Still trying to learn how to post a picture. I have the image in photobucket. I select IMG. Now what do I do in this forum? I see the "manage attachments" box in the additional options window. Is that where I go next??? It has an " upload file from your computer" option. That's not what I want, is it?


----------



## Georgia Peach (Sep 23, 2005)

the easiest way is to take the entire IMG tag and copy and paste it into the reply box. 
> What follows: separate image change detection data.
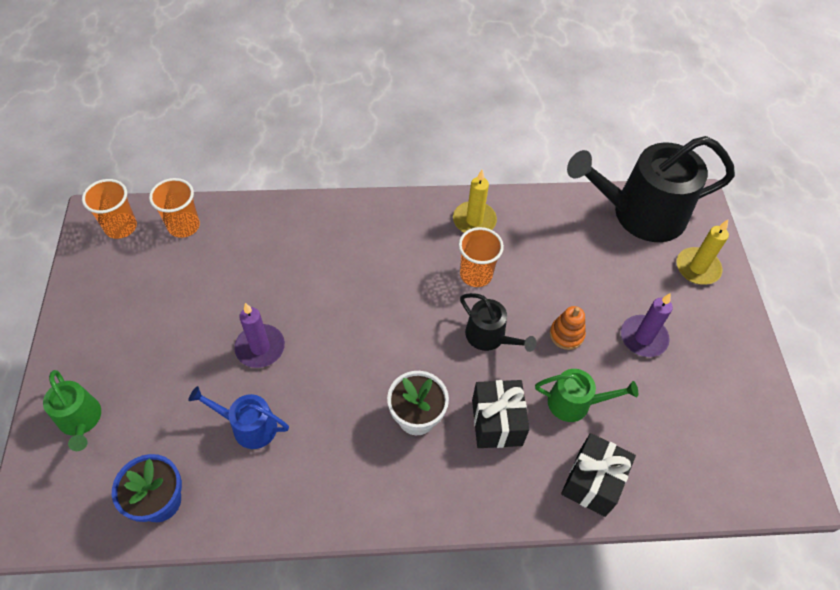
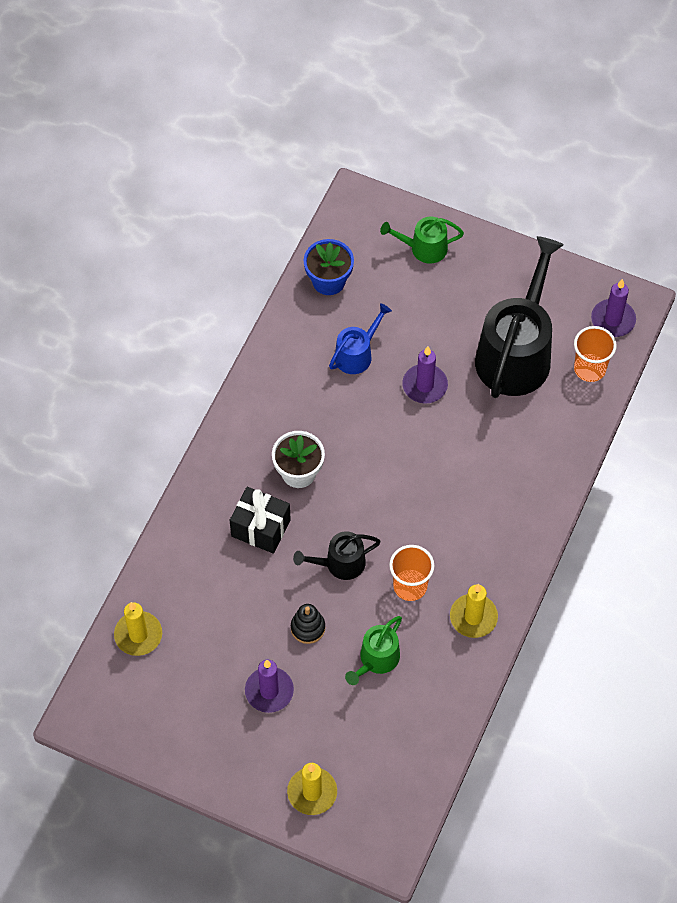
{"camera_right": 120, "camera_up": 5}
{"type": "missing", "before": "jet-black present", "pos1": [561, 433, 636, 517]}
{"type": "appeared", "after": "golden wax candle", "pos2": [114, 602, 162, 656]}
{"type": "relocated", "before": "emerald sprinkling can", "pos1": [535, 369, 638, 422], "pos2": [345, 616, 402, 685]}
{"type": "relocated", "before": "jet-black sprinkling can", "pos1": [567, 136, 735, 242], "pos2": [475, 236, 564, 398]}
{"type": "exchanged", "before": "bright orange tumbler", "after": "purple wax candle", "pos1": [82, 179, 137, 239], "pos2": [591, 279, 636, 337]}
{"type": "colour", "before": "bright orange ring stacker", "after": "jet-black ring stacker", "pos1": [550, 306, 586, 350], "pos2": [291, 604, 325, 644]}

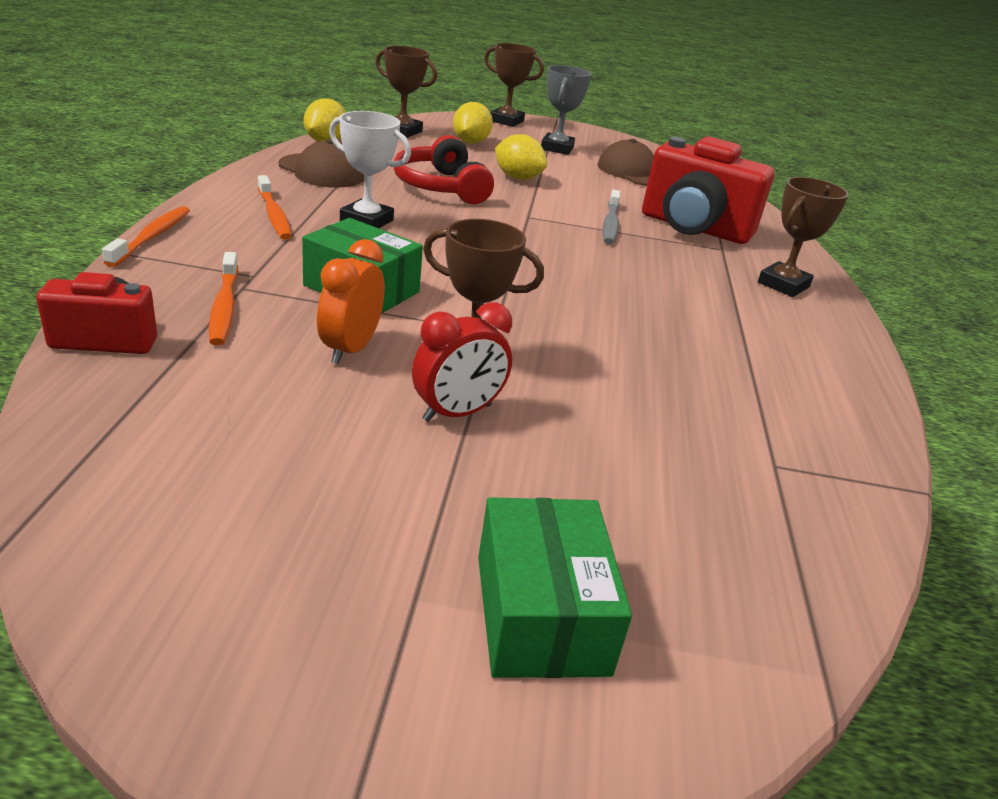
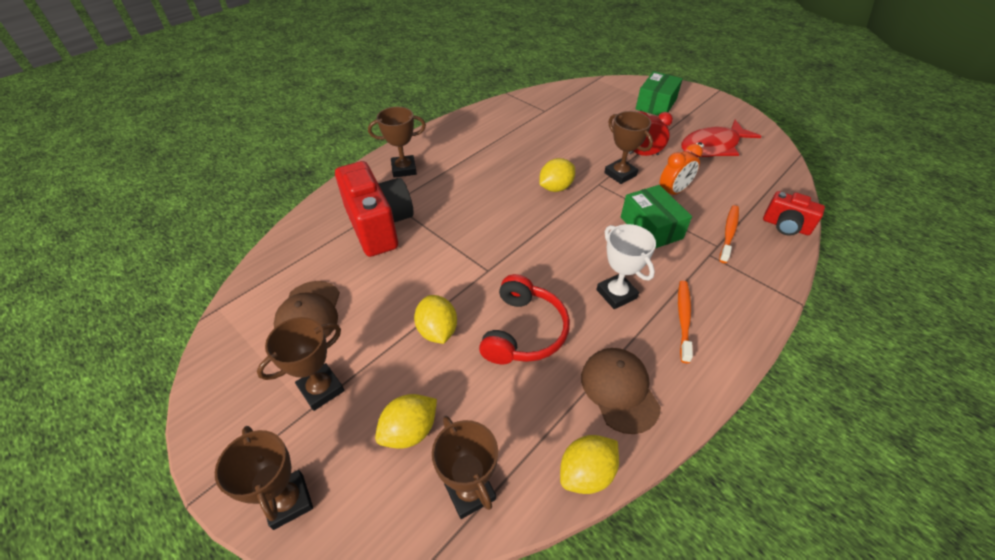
{"camera_right": -140, "camera_up": 15}
{"type": "missing", "before": "bright orange tooth brush", "pos1": [102, 206, 190, 267]}
{"type": "missing", "before": "grey tooth brush", "pos1": [603, 190, 620, 244]}
{"type": "appeared", "after": "golden citrus fruit", "pos2": [539, 158, 575, 192]}
{"type": "appeared", "after": "red fish figure", "pos2": [681, 120, 761, 157]}
{"type": "colour", "before": "grey prize cup", "after": "brown prize cup", "pos1": [541, 65, 591, 155], "pos2": [257, 317, 344, 411]}

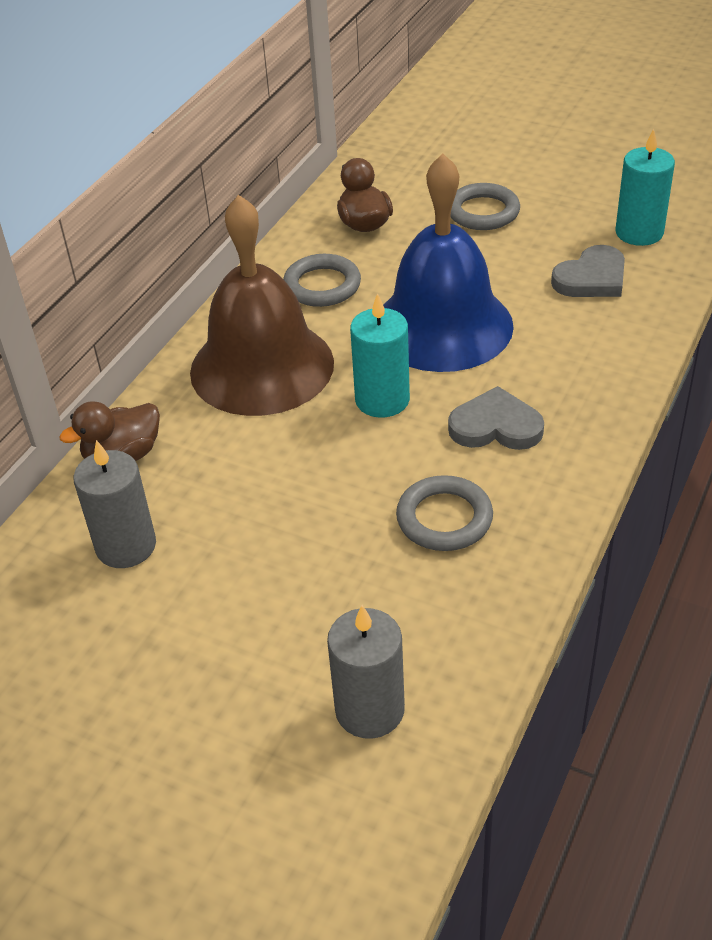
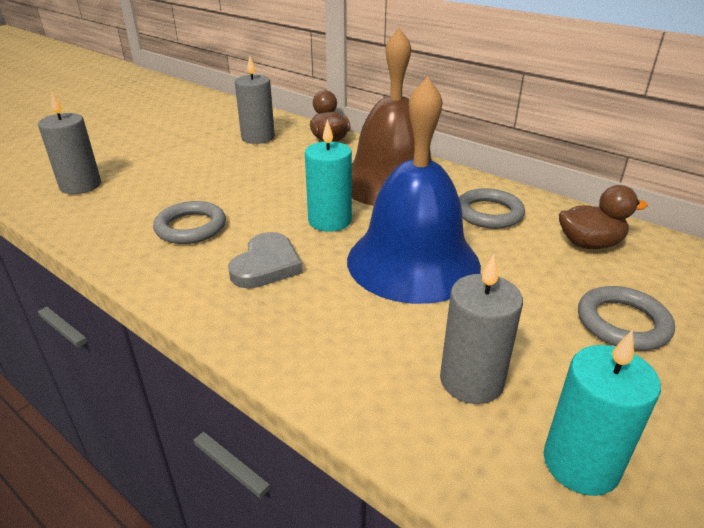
{"camera_right": 100, "camera_up": -10}
{"type": "exchanged", "before": "grey heart", "after": "grey wax candle", "pos1": [551, 245, 625, 297], "pos2": [440, 254, 523, 404]}

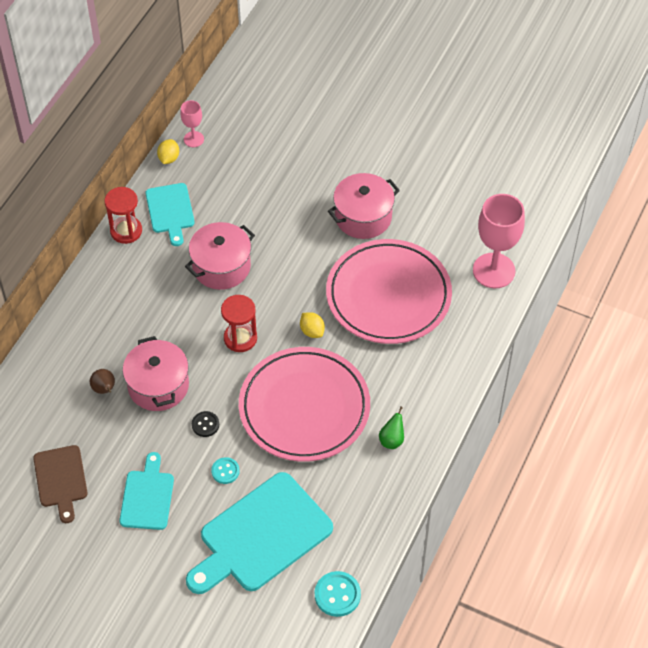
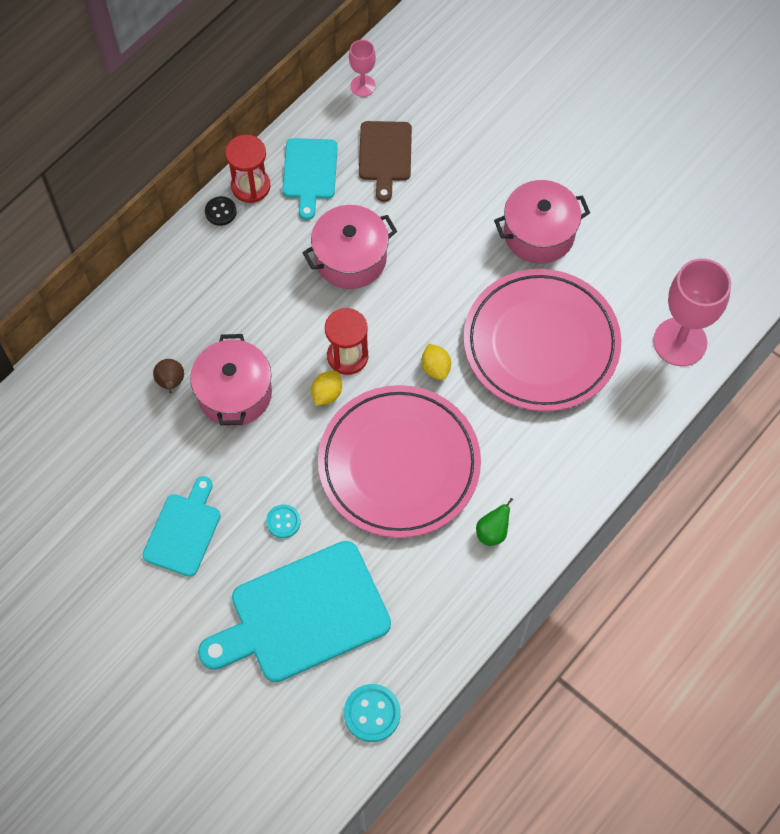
{"camera_right": 15, "camera_up": 10}
{"type": "relocated", "before": "brown bread board", "pos1": [33, 445, 88, 523], "pos2": [359, 121, 412, 202]}
{"type": "relocated", "before": "golden citrus fruit", "pos1": [157, 139, 179, 164], "pos2": [311, 371, 342, 406]}
{"type": "relocated", "before": "jet-black sewing button", "pos1": [192, 411, 219, 437], "pos2": [205, 196, 237, 226]}

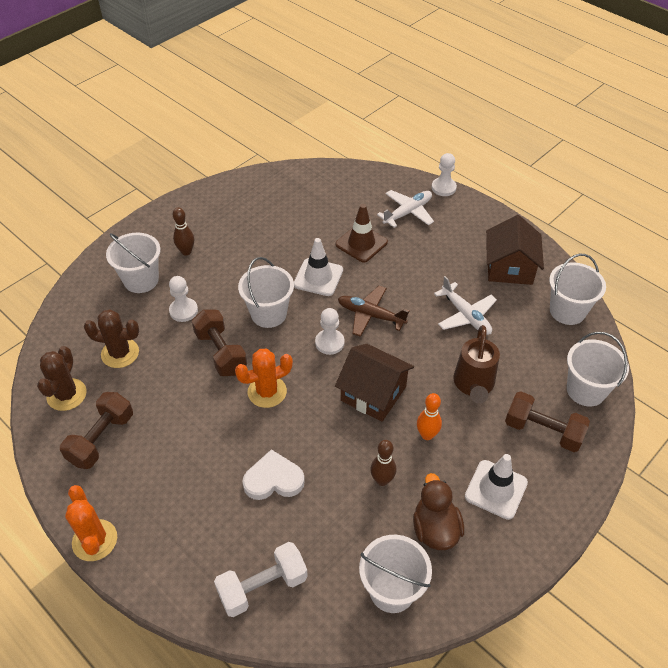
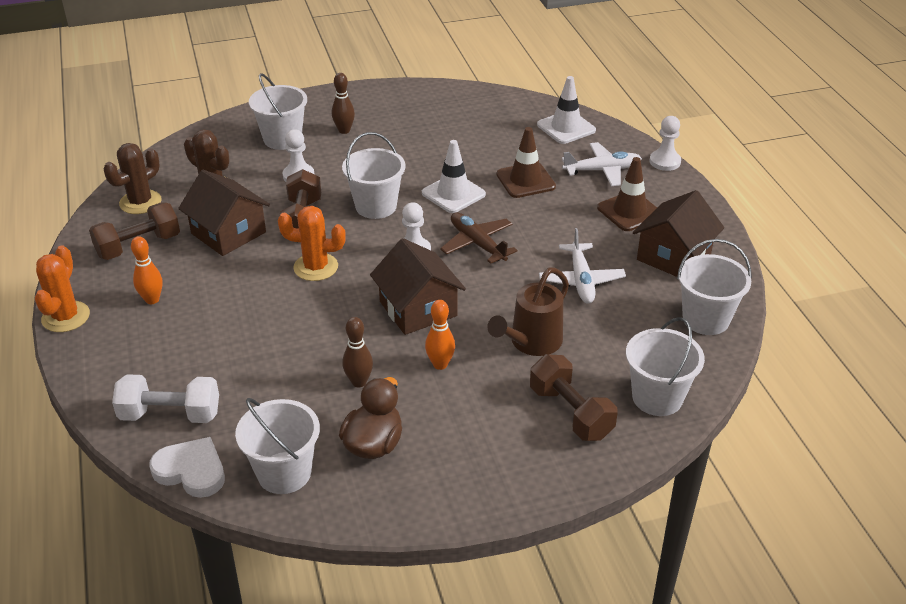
{"camera_right": 30, "camera_up": -10}
{"type": "appeared", "after": "bright orange skittle", "pos2": [131, 236, 162, 304]}
{"type": "appeared", "after": "brown toy house", "pos2": [178, 170, 270, 256]}
{"type": "appeared", "after": "brown safety cone", "pos2": [597, 157, 657, 231]}
{"type": "relocated", "before": "pure white heart", "pos1": [242, 449, 305, 500], "pos2": [149, 437, 225, 498]}
{"type": "relocated", "before": "pure white safety cone", "pos1": [465, 454, 528, 520], "pos2": [537, 76, 596, 144]}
If you use the yellow mountain range up above - all you need is the URL of the pic


----------



## ron v (Feb 24, 2005)

Georgia Peach said:


> If you use the yellow mountain range up above


I don't see a mountain range?????


----------



## leveldrummer (May 27, 2005)

in the reply box, above where you type you will see fonts colors smilies, etc, below that you have bold, italics, and all the way over is a little box, looks like mountains in it, scroll your mouse over them to find the one that says "insert image" click that one, and another box pops up, just past the url in there. and enter. it will look like a bunch of mumbo jumbo untill you preview or submit the reply. good luck ron.


----------



## lochness (Jan 10, 2006)

where it says insert image, then a lil window pops open that asks for the image's URL which would be the location on photobucket's site 

**

oops didnt see your post lvldrummer till after i posted mine since i had my reply post open while i was formatting that pic to post :fun: (peter piper picked a peck of pickled peppers... LOL)


----------



## ron v (Feb 24, 2005)

lochness, thanks for posting that.... My screen does not look like that!!!! The "insert image" is not there. None of the stuff that is like the "formatting toolbar" in Excel is there. The "center text" button, the "bold" button.. none of that is on mine. The drop down menus above the formatting tool bar on yours, that say verdana, 2, black, etc. are not on mine. Also the icons that are to the right of your message box, are below mine and there are not as many icons....


----------



## Georgia Peach (Sep 23, 2005)

then the difference is in your board settings.. hold on, let me find it and Ill be back to tell you how to get that stuff

edited to add:

ok, I found it - click on User CP at the top and then on the left click on Options - scroll all the way to the bottom and you will see where you can change the editor settings.. yours is probably set on "plain text box" - change it to one of the others - standard is what I use - HTH


----------



## ron v (Feb 24, 2005)

That did it!!!!! Great. Peach.... you are a "peach". Thanks to everybody. Let's see if I can make it work. At least, now I have the tools.


----------